Serious divers worldwide learning more about Cayman

The Cayman Islands is considered one of the world’s premier dive destinations. 

In order to stay that way, a lot of work goes on to keep Cayman’s marine world in the minds of divers. 

That was the focus of Steve Tippetts, who represented Divetech and the Cayman Islands at a major conference in Birmingham, England in October. 

“Eurotek is a bi-annual European conference for technical diving,” Mr. Tippets said. 

“It has a partnering event called Oztek in Australia in the intervening years, so it bounces between the two hemispheres.”
The divemaster said that his trip was intended to promote technical diving in the Caribbean and to change people’s perspectives, particularly in the United Kingdom market. Often, said Mr. Tippetts, the Red Sea was the first place people thought of in that context, but that is erroneous. 

“Technical diving is predominately about rebreathers, deeper diving involving mixed gases, the double-tank twinsets and so on. Of course, we were not turning away recreational interests. The idea was to get people aware of and interested in the Cayman Islands,” he said. 

There were high profile speakers at the event and between presentations, various training agencies and equipment manufacturers set up in booths to show off their wares. So we decided at Divetech to offer the technical diving vacation spot.  

“One of the differences between Eurotek and other dive shows is that as people pay a lot more to register at Eurotek, by default you have a much more serious diver. 

“A lot of people kind of knew where Cayman was on a map, but had the misconception that it was beyond their budget, a long way away and full of banking. Part of it was to show that direct flights from the UK, plus the exchange rate make it attractive,” said Mr. Tippetts. 

 

Face to face 

Don McDougall of the Cayman Islands Department of Tourism office in the UK said that it was important to continue to keep diving in people’s minds both in the general sense and the niche opportunities, such as technical diving. 

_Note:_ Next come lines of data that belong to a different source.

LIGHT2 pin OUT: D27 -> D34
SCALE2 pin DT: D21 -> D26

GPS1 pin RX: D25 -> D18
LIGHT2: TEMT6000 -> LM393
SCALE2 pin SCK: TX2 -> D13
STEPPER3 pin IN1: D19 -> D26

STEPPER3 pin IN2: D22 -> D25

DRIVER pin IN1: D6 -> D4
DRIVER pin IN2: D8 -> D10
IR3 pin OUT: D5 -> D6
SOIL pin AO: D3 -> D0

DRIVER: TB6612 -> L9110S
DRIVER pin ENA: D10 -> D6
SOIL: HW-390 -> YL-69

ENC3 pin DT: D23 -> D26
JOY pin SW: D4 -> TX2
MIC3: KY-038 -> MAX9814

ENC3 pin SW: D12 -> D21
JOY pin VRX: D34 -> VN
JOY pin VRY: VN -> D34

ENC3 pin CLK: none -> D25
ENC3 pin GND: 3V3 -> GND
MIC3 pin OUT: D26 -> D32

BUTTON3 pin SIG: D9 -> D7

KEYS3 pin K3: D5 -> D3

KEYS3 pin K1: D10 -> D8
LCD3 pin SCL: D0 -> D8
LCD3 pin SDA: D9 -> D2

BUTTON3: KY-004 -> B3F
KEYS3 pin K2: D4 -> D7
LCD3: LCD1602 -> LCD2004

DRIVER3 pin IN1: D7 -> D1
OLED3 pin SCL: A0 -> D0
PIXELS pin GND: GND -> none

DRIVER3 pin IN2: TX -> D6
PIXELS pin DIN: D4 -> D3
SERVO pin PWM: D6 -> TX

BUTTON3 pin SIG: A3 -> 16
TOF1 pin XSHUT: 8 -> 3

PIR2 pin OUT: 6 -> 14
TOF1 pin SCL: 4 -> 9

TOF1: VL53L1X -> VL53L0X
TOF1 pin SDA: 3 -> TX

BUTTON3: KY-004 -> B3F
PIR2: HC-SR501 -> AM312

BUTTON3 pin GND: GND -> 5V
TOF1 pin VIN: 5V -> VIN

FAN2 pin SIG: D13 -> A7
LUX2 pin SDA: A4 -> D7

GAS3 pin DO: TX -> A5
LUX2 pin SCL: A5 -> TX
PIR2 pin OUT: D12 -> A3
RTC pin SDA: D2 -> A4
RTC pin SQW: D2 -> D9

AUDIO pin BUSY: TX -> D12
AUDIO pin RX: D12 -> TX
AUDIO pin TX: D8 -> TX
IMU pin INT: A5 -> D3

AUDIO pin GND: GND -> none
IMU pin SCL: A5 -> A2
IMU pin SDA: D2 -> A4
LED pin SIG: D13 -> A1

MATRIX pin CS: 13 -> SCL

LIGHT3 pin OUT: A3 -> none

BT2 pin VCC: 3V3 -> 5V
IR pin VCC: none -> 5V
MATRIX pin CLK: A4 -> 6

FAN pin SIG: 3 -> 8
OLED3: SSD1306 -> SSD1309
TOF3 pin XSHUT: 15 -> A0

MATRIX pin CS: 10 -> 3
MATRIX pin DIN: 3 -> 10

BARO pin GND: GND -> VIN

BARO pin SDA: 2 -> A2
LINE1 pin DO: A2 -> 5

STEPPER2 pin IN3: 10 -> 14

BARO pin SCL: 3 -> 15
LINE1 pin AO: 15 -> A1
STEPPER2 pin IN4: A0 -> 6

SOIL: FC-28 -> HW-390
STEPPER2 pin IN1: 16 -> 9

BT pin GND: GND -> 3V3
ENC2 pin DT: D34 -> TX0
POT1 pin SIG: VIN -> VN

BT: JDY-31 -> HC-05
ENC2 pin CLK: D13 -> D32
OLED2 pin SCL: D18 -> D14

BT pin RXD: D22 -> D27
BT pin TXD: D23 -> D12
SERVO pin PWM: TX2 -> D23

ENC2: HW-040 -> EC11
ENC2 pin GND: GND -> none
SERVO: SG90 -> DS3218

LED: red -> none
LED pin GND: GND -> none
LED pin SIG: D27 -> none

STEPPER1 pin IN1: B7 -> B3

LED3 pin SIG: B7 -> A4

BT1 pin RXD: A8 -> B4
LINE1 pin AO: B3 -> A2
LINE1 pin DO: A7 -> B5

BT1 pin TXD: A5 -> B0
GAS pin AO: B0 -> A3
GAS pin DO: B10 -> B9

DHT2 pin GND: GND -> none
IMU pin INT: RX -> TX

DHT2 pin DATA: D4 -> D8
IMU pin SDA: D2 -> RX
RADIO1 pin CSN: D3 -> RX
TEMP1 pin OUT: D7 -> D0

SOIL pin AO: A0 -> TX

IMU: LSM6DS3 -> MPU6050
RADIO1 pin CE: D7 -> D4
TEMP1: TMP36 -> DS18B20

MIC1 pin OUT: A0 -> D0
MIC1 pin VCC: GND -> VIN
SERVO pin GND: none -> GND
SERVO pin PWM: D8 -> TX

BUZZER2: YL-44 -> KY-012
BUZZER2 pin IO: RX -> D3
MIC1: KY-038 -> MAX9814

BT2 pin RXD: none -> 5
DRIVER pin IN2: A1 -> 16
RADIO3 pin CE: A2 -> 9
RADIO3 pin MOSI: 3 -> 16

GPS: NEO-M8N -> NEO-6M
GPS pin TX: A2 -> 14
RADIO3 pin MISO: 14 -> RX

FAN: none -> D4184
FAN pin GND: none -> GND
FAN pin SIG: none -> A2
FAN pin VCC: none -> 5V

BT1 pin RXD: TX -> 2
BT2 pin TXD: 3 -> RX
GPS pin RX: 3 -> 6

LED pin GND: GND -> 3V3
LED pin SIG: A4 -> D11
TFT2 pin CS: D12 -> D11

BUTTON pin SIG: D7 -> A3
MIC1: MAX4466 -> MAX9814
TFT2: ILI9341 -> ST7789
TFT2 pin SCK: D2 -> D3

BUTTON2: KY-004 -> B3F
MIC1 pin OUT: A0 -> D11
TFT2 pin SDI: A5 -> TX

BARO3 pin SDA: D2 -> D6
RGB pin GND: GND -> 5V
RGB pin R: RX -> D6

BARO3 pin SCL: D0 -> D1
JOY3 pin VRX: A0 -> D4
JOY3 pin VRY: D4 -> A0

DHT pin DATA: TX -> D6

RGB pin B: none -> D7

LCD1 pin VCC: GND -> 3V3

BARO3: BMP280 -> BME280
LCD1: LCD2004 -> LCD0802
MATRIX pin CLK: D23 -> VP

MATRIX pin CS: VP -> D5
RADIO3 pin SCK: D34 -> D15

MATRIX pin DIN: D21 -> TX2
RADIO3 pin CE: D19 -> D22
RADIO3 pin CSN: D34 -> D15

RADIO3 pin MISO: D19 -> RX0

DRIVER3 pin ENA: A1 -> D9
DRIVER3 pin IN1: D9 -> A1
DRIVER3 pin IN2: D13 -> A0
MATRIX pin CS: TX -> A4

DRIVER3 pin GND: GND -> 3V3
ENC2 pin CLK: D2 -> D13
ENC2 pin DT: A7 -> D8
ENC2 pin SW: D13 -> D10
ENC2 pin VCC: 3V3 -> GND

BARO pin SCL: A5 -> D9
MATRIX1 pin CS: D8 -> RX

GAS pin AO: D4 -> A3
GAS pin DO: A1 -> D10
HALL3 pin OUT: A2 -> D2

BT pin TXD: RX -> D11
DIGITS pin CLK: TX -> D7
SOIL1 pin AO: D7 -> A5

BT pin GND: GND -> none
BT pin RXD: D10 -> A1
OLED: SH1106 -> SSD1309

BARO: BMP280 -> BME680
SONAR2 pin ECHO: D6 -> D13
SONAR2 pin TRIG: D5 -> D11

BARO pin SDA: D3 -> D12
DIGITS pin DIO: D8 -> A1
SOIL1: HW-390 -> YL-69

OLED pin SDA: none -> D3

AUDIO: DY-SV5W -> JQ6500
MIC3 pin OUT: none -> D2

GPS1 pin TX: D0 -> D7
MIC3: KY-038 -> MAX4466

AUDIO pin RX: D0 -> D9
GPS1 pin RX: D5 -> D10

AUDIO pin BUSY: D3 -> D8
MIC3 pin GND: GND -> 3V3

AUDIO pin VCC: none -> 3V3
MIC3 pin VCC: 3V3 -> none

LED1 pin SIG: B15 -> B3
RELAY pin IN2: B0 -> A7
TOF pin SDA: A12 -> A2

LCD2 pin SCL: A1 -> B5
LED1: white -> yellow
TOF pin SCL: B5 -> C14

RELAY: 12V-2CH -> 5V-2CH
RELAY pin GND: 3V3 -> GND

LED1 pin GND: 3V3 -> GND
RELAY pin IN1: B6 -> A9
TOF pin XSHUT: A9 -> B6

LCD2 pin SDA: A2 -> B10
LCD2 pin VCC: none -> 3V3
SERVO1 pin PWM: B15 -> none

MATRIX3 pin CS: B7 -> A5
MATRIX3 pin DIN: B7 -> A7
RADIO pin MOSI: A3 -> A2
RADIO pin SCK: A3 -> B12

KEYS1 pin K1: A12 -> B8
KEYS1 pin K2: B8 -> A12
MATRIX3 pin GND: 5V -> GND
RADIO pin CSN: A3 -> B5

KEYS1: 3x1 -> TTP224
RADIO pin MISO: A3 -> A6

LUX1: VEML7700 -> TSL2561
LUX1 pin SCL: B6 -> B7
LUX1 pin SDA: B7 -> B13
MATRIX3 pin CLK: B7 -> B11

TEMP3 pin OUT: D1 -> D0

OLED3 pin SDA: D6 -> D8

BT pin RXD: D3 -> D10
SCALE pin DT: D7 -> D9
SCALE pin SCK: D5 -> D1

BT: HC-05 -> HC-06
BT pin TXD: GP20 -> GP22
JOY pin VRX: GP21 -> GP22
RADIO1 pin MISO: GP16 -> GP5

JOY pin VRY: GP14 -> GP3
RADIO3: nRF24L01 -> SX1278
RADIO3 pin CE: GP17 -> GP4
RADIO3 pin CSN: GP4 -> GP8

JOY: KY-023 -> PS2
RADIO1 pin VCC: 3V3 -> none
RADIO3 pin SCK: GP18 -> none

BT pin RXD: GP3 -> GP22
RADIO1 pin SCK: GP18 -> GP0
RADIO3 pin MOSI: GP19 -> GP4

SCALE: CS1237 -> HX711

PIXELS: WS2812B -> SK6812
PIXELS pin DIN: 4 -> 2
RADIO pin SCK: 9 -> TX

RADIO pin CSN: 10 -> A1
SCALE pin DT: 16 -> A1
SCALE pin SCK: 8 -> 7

“The schools that offer technical diving and the nature of the walls, our pristine water conditions that we have make it attractive to people who go to Eurotek. 

“But we need the professional technical divers to be there and meet, face to face, the individuals who come to these events. That was the whole purpose of doing this; it gave us a great opportunity to address that audience,” he said. 

He said the tourism department may not have gone to the show were it not for the collaboration with Divetech, which has the contacts in terms of equipment producers. 

“These guys are so serious that they want to speak to the people who know everything about the technical diving scene right down to the nuts and bolts and that is why it was so important to have Steve Tippetts over. 

“At an event where you get several hundred hardened followers of technical diving and we were only one of two destinations there you stand out. Everyone else was promoting specific pieces of equipment and we were promoting being able to use this in the Cayman Islands. We also had information in the delegate packs and the organiser has even been hosted at Divetech.”